Game logic streaming is a harder thing to analyze and generalize. For example our console game has a large free roaming outdoor world. It's nowhere as big as worlds in Skyrim for example, but the key point here is that we only keep a slice of the world in memory at once so the world size could theoretically be limitless (with no extra memory cost). Our view distance is 2 kilometers, so we do need to keep full representation of the game world in memory after that. Data quality required for a distance follows pretty much logarithmic scale (texture mip mapping, object geometry quality, heightfield quality, vegetation map quality, etc etc). Data required as distance grows shrinks dramatically. This is of course only true for easy cases such as graphics processing, heightfields, etc. Game logic doesn't automatically scale. However you must scale it manually to reach that 200 MB per frame memory access limit. Your game would slow down to halt if you just tried to simply read full AI data from every single individual NPC in the large scale world, no matter how simple your processing would be.
Our heightmap cache (used in physics, raycasts and terrain visualization) keeps around 4x the working set. We do physics simulation (and exact collision) only for things near the player (100 meters max). When an object enters this area, we add corresponding physics objects to our physics world. It's hard to exactly estimate how big percentage of our physics world structures are accessed per frame, but I would estimate around 10%. So we basially have a 10x working set "cache" for physics.
Basically no component in our game required more than 10x memory compared to its working set. Average requirement was around 3x. So theoretically a game with similar memory access patterns would only need 600 MB of memory on our example Trinity platform. And this includes as much texture resolution as you ever want (virtual texturing works that way). And it includes as much other (physics, game logic, etc) data as you can process per frame (given the limited bandwidth). Of course another game might need for example average of 10x working set for caches, but that's still only 2 GB. Assuming game is properly optimized (predictable memory accesses are must have for good performance) and utilizes JIT streaming well, it will not benefit much if we add more main memory to our Trinity platform beyond that 2 GB.

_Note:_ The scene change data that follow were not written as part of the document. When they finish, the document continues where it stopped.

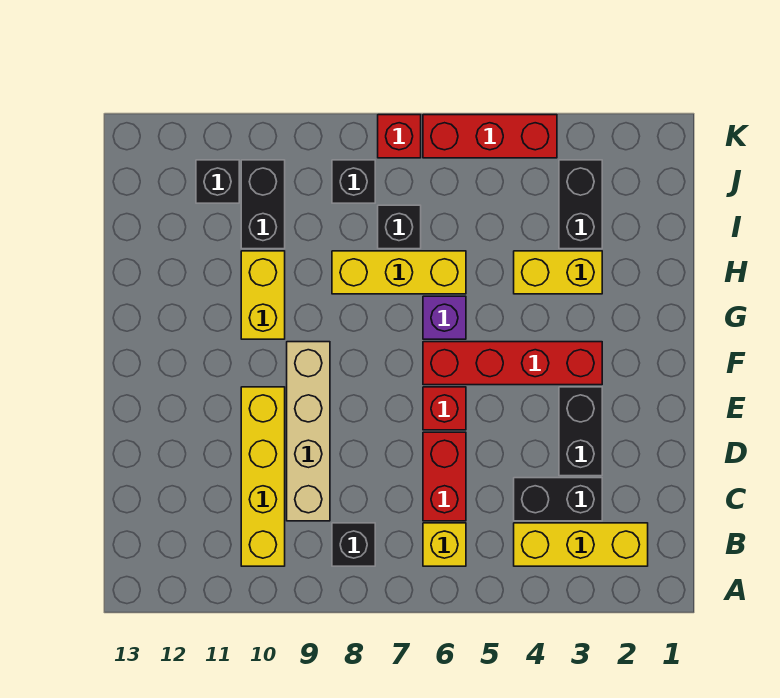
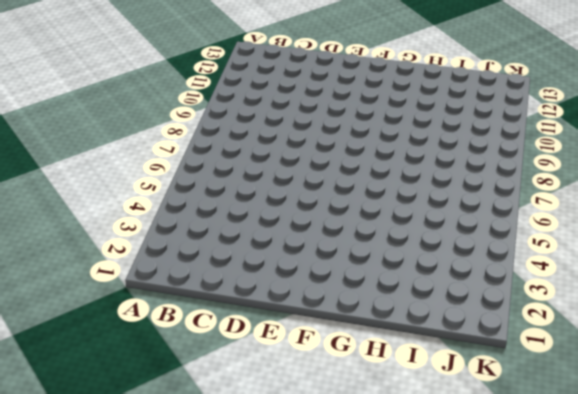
none -> yellow brick B2:B4 level 1
none -> yellow brick B6 level 1
none -> black brick B8 level 1

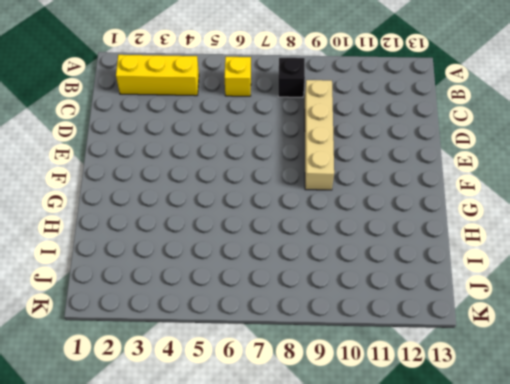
none -> yellow brick B10:E10 level 1
none -> black brick C3:C4 level 1
none -> red brick C6:D6 level 1

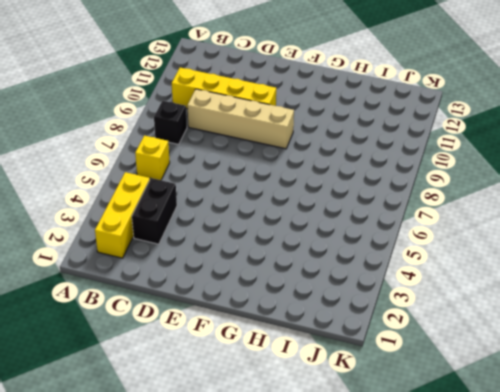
none -> red brick C6:D6 level 1
none -> black brick D3:E3 level 1
none -> red brick E6 level 1

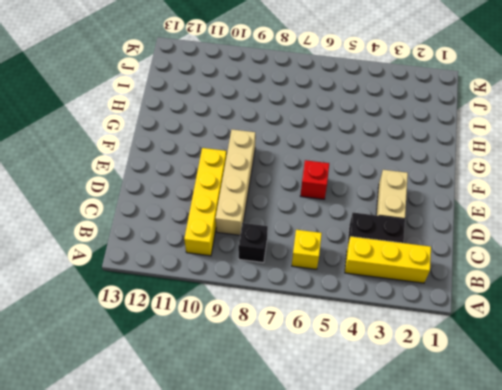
tan brick D3:E3 level 1 -> black brick D3:E3 level 1
none -> red brick C6:D6 level 1
none -> red brick F3:F6 level 1
none -> purple brick G6 level 1

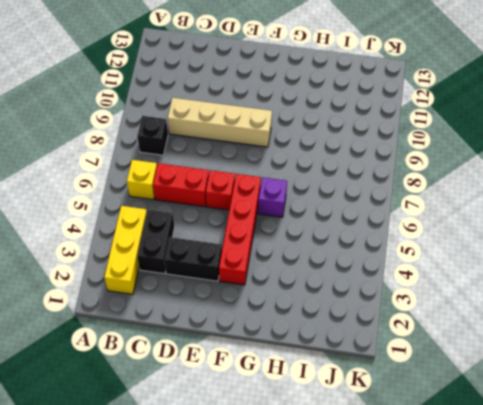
none -> yellow brick B10:E10 level 1
none -> yellow brick G10:H10 level 1
none -> yellow brick H3:H4 level 1

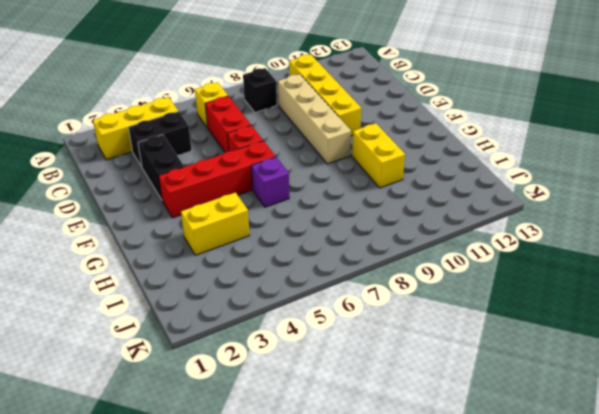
none -> yellow brick H6:H8 level 1
none -> black brick I3:J3 level 1
none -> black brick I7 level 1

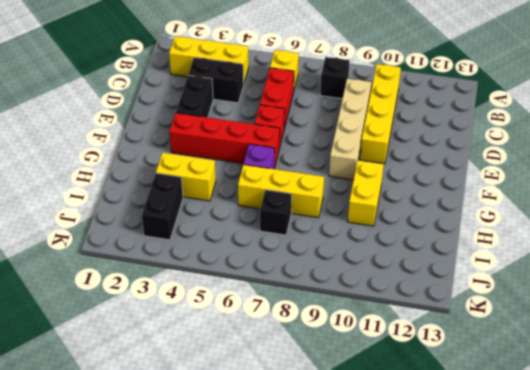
none -> black brick I10:J10 level 1
none -> black brick J8 level 1
none -> black brick J11 level 1

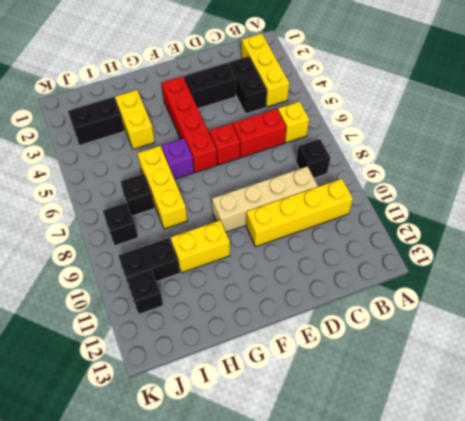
none -> red brick K4:K6 level 1
none -> red brick K7 level 1

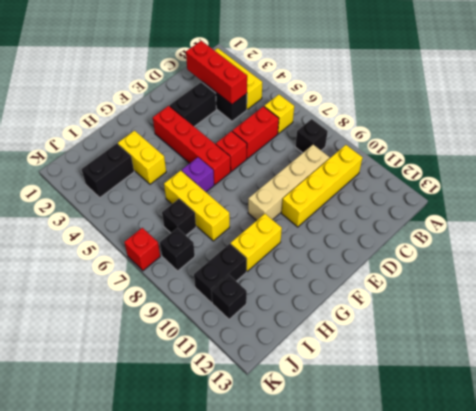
red brick C2:C4 level 2 -> red brick K4:K6 level 1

More memory of course makes developers life easier. Predicting data access patterns can be very hard for some styles of games and structures. But mindlessly increasing the cache sizes much beyond working set sizes doesn't help either (as we all know that increasing cache size beyond working set size gives on average only logarithmic improvement on cache hit rate = diminishing returns very quickly).
My conclusion: Usable memory amount is very much tied to available memory bandwidth. More bandwidth allows the games to access more memory. So it's kind of counterintuitive to swap faster smaller memory to a slower larger one. More available memory means that I want to access more memory, but in reality the slower bandwidth allows me to access less. So the percentage of accessible memory drops radically.